Author Codww2 Posted November 27, 2018 Author Posted November 27, 2018 (edited) It means she is an insecure young girl that enjoys the attention and affirmation, which can also be seen in jealousy. At her age, that is not all that unexpected. She'll grow out of it,...as you both need to do. So you are telling me there is no fixing this anymore? I already said that yesterday we agreed on continueing the relationship and take it slow and see where it will get us. If it doesn’t work, then we will break up. Edited November 27, 2018 by Codww2
Garcon1986 Posted November 27, 2018 Posted November 27, 2018 That's the same thing as telling a man who has never worked out before to pass the Marine Corps entrance physical examination test, the BUD/S. It takes time to mature your way out of jealousy.
PRW Posted November 27, 2018 Posted November 27, 2018 So you are telling me there is no fixing this anymore? I already said that yesterday we agreed on continueing the relationship and take it slow and see where it will get us.
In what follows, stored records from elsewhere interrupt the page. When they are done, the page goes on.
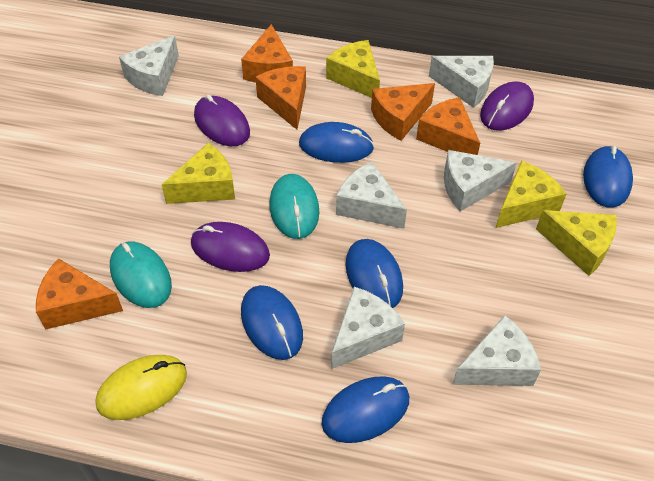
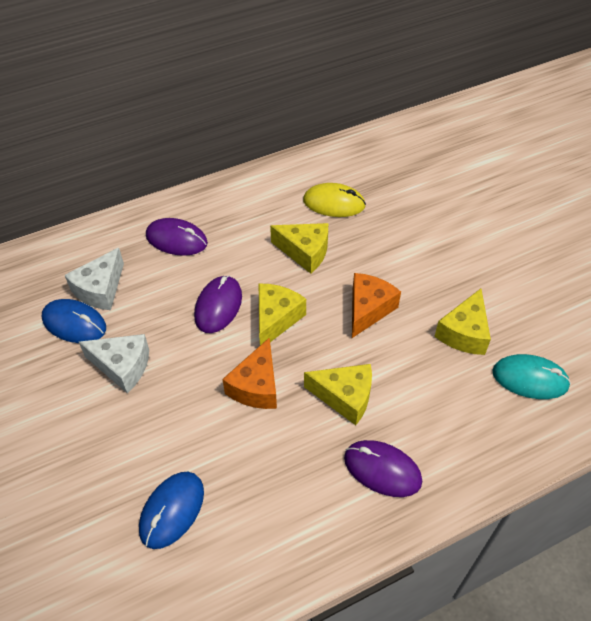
blue mouse: 5 -> 2
orange cheese: 5 -> 2
turquoise mouse: 2 -> 1
white cheese: 6 -> 2

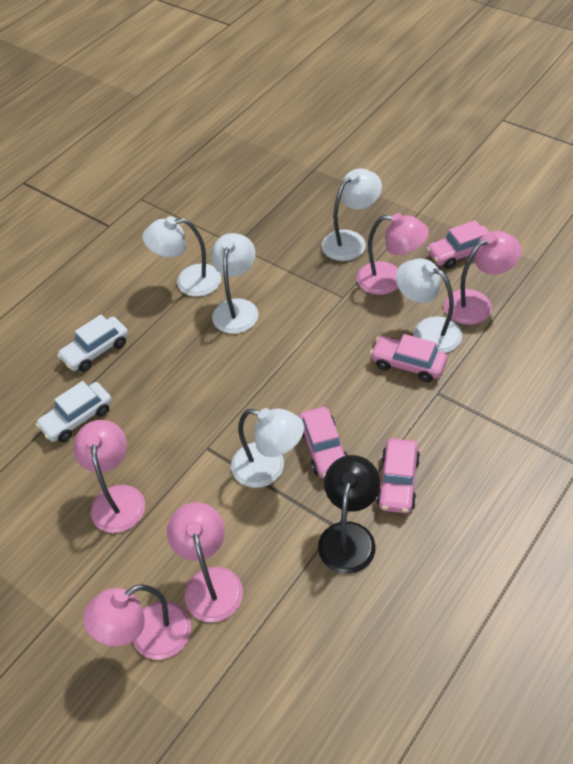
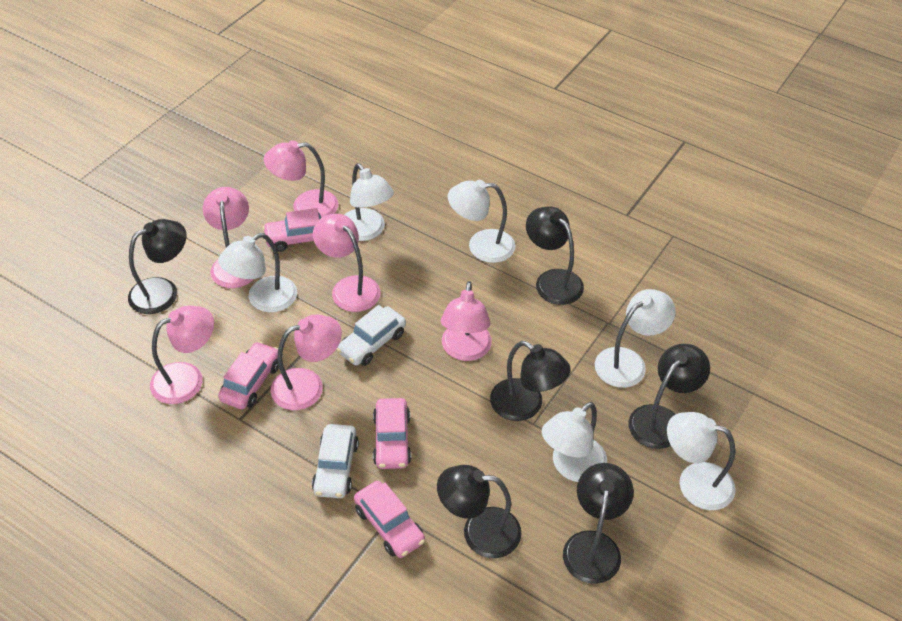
black lamp: 1 -> 6
pink lamp: 5 -> 6
white lamp: 5 -> 6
If it doesn’t work, then we will break up. By when? This afternoon? By the end of the business day tomorrow? Probably nothing will change. Later beyond that? Who knows? Just go about your life. Go to the church like you ought to be doing. Treat her (and everyone else) the way you want to be treated. Show her, her family, and everyone else around you, that you are a decent well-balanced man who has his life together,...and isn't hand-wringing over some chick or clinging to her ankle as she drags him down the hall. Maybe her family will eventually think, "You know, maybe we were wrong about that guy" and think that it wouldn't be all that bad if their daughter was seeing him.